Skandaltraditionen

05.09.1980

Zeitungsberichte über die schottische Wasserfauna sind in den Sommermonaten Tradition. Moderne Schreiberlinge aber haben es nicht so mit der Tradition, oder doch? Die Österreicher unter ihnen wandten sich einem effektiveren Thema zu - traditionell und aktuell zugleich: Der Bestechungsaffäre um das Allgemeine Wiener Krankenhaus (AHK).

Nachdem dS Beschuldigungen gegen Beschäftigte der Siemens AG Österreich und der AEG-Telefunken GmbH langsam ins Bewußtsein des bürgerlichen Wieners eingesickert sind, erfreut ihn die Presse nun mit der Mitteilung, auch Bundesfinanzminister. Hannes Androsch könnte seine politische Macht in den Dienst persönlicher Interessen gestellt haben: Sein Unternehmen "Ökodata" wird mit dem AHK-Skandal in Verbindung gebracht.
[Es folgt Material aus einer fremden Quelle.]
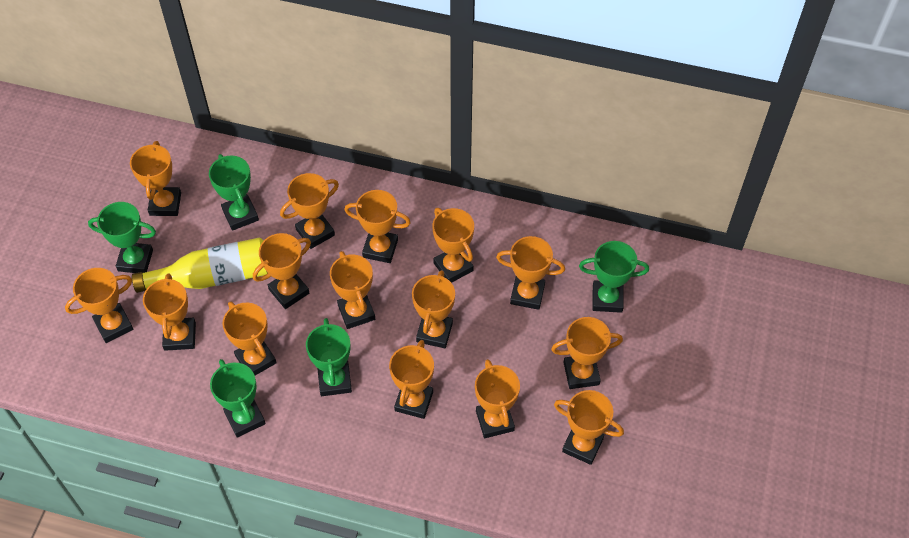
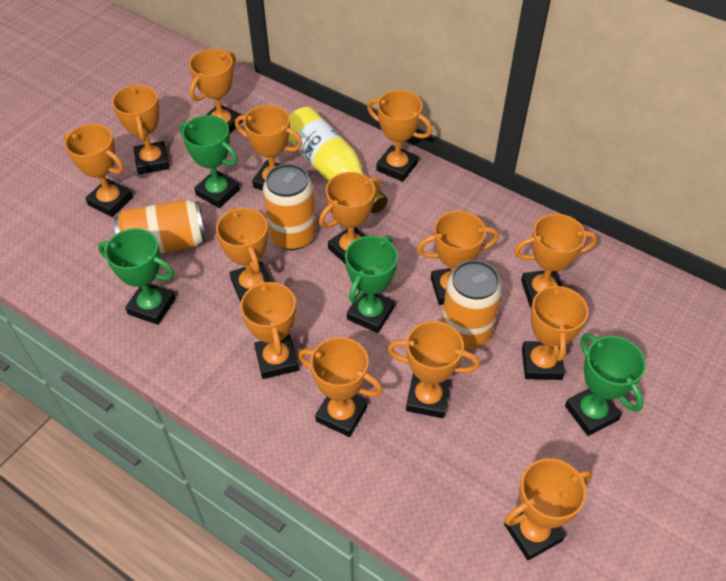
green trophy: 5 -> 4
orange can: 0 -> 3
orange trophy: 15 -> 14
Ungleich der britisch-korrekten Nessie verschwindet die Wiener Schimäre jedoch nicht so schnell aus den Frontseiten der Skandalblätter.

Der unter Verdacht stehende Fritz Mayer, Präsident der österreichischen Industriellenvereinigung und Aufsichtsratsvorsitzender des Elektrokonzerns ITT, wurde hinter schwedische Gardinen zitiert.

Wie die Affäre - nun zum überdimensionalen Hornissennest angewachsen - wider loszubringen ist, weiß wohl keiner; wiewohl die Geister, die man glaubte rufen zu müssen, langsam lästig werden. Der Nachrichtendienst vwd weiß zu berichten: "Die Bestechungszahlungen reichen bis zu zehen Jahren zurück!" Da bleibt noch viel zum "ausloten".

Daß die, die da Lunte gerochen haben, das AHK-Dynamit zur Explosion bringen werden, ist hingegen zweifelhaft. Eine "Verpuffung" ist wahrscheinlicher.

Felix Austria, bleibe ruhig; es gibt viele, die an alten Traditionen hängen.